Although axonal regeneration and their remyelination occur naturally in the peripheral nervous system, axons often display thinner myelin sheaths and a reduced internodal length, leading to slower nerve conduction affecting sensitivity and motricity [43]. Indeed, the first signs of leg climbing motricity recovery were observed at day 3 in 27% of the rats, with a complete recovery after 8 weeks. Moreover, reflex retraction subsequent to a pinching stimulus was detected in 47% of the animals at 5 days and the sensitivity recovery reached 80% at 2 weeks. However, weak signals of motricity monitoring the tonus of the leg in the emptiness were detected much later (day 24). Overall, the recovery of SN function was partial after 8 weeks, reaching 62% of the responses recorded for the opposite healthy hind-paw.
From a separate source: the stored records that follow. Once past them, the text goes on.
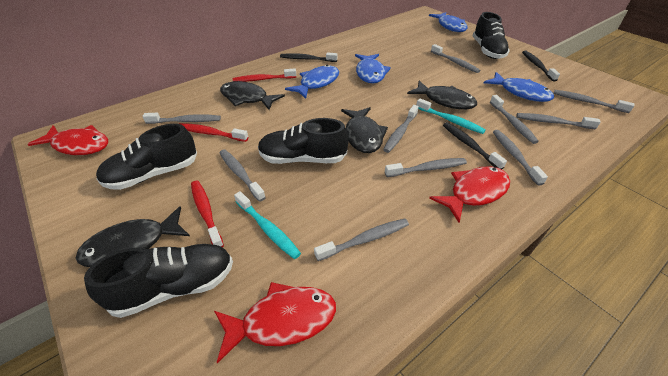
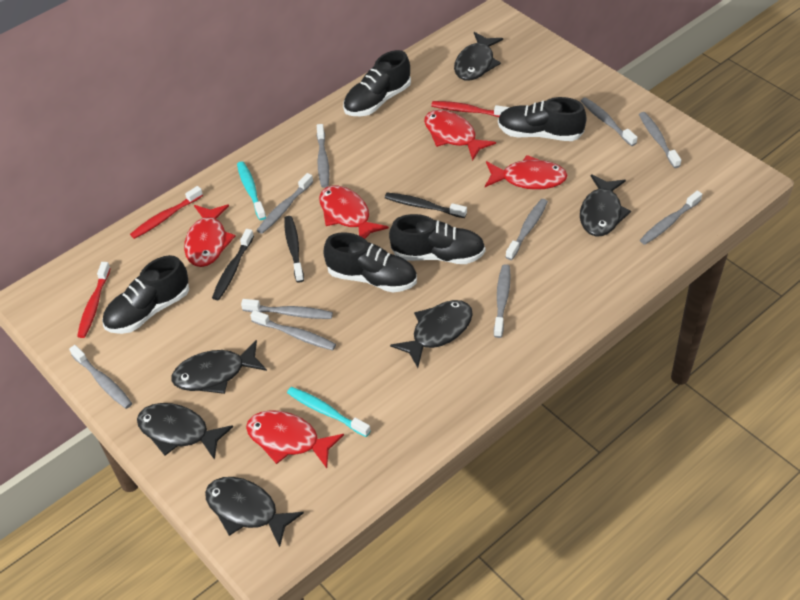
black fish: 4 -> 6
black shoe: 4 -> 5
blue fish: 4 -> 0
red fish: 3 -> 5

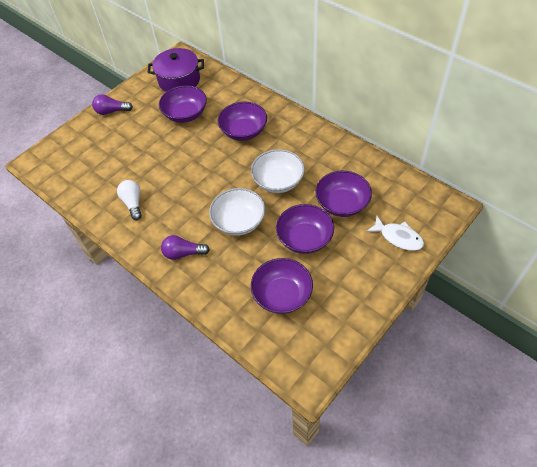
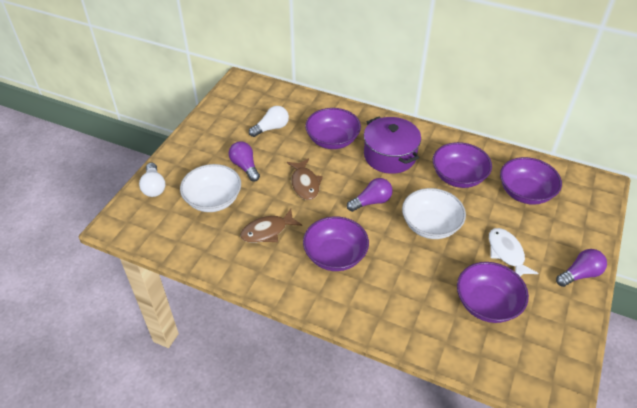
brown fish: 0 -> 2
purple light bulb: 2 -> 3
white light bulb: 1 -> 2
These results matched with our assessment of the neighboring GM atrophy over time. Indeed, it is well established that denervated muscles suffer from progressive degeneration [16, 34]. We observed a rapid and severe reduction of 29% at one week and 65% at three weeks of the GM weight and 23% at week one and 65% at three weeks of the GM volume, combined with a decrease in the diameter of the muscle fibers of 42% of their original size during the first 3 weeks following the intervention. From this time, GM deterioration slow down; reduction of 77% and 74% of the GM weight and volume, respectively, and of 55% of the fibers diameter at 8 weeks; suggesting the launch of muscle innervation recovery (preparation of the 2 stumps of the injured SN, directed anastomosis with elongation of axons regrowth from the proximal to the distal end, and beginning of their progressive remyelination) confirmed by our histological observations.